In March 1848Henry David Thoreau (1817—1862) was thirty years of age, Harrison Gray Otis Blake (1816—1898) a year older. After residing at Walden twenty—six months, Thoreau had left his retreat at the pond on September 6, 1847, six months before receiving this letter. While there he had written most of the manuscript for his first book, A Week on the Concord and Merrimack Rivers, which would not see publication until May 1849, and had written a complete draft of his second and most famous book, Walden, which remained unpublished until August 1854. Those were the only two books he published during his lifetime. As he mentions in Letter 3, he was at this time living in the Emerson1household, where he kept Lidian Emerson (1802—1892) company and served as handyman while her husband Ralph Waldo Emerson (1803—1882) lectured in England. Forty—two years after writing this letter Blake remarked, "Perhaps the best definite service I ever performed for my fellow—men was, like our best services generally, the unintended one of simply recognizing Thoreau at a time when he was yet so little recognized, giving him, as he said, 'an opportunity to live, ' making by my letters an occasion for his…I have added the paragraph breaks to this letter.

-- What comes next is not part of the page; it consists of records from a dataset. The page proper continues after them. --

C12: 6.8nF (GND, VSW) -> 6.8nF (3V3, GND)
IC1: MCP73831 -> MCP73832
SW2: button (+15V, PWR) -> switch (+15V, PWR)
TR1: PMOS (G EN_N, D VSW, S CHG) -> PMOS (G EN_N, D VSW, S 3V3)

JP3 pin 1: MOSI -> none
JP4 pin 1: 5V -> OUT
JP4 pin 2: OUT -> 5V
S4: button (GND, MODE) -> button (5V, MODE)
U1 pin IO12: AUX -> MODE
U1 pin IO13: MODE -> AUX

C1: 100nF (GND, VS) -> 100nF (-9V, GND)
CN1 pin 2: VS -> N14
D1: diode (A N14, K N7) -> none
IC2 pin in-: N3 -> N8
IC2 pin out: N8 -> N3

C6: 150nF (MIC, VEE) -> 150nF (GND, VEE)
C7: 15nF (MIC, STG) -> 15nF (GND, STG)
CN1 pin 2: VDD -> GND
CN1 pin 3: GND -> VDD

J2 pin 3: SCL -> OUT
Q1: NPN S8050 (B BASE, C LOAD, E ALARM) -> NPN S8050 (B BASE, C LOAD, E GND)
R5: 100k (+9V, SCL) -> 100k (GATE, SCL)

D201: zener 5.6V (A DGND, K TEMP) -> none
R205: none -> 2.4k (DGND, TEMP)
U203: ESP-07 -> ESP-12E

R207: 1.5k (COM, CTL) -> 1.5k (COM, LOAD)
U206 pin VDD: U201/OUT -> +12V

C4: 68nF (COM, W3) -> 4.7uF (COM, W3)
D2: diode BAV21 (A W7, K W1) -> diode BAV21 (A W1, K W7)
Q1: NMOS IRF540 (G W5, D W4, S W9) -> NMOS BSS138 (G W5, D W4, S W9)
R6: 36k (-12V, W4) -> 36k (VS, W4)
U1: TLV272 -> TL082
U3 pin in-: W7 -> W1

1848年3月,亨利. 大卫. 梭罗(1817—1862)30岁,哈里森. G. O. 布莱克(1816—1898)比梭罗大一岁。在瓦尔登湖畔居住了26个月后,梭罗于1847年9月6日离开了他在湖畔的隐居地,6个月后收到了下面这封信。梭罗在湖畔写出了他的第一本书——《在康科德河和梅里马克河上的一周》——的大部分手稿,这本书直到1849年5月才出版,同时他还写完了《瓦尔登湖》的初稿,这是他的第二本书,也是最著名的一本,这本书直到1854年8月才出版。梭罗一生中只出版过这两本书。正如梭罗在第三封信中提到的,他当时住在爱默生家中,与莉迪安. 爱默生(1802—1892)作伴,同时做些家庭修补的杂事,而莉迪安的丈夫拉尔夫. 瓦尔多. 爱默生(1803—1882)正在英格兰讲学。写完这封信42年后,布莱克说: “也许我曾为同胞提供的最好的确切无疑的服务,如同一般意义上我们最好的服务,就是无意中在梭罗还不为人知时承认了他,如他所说,给了他 ‘生存的机会’ ,通过我的信,为他提供了一个机会……” 我已经给这封信划分了段落。

It [Thoreau's essay "Aulus Persius Flaccus"] has revived in me a haunting impression of you, which I carried away from some spoken words of yours…

它(梭罗的文章《佩尔西乌斯》)让我对你的印象又复苏了,这种印象一直萦绕在我心中,它来自你说过的几句话……

When I was last in Concord, you spoke of retiring farther from our civilization. I asked you if you would feel no longings for the society of your friends. Your reply was in substance, "No, I am nothing. "

我上次在康科德时,你谈到要进一步远离我们的文明。我问你会不会思念你的一帮朋友。你的回答大体意思是: “不,我无足轻重。”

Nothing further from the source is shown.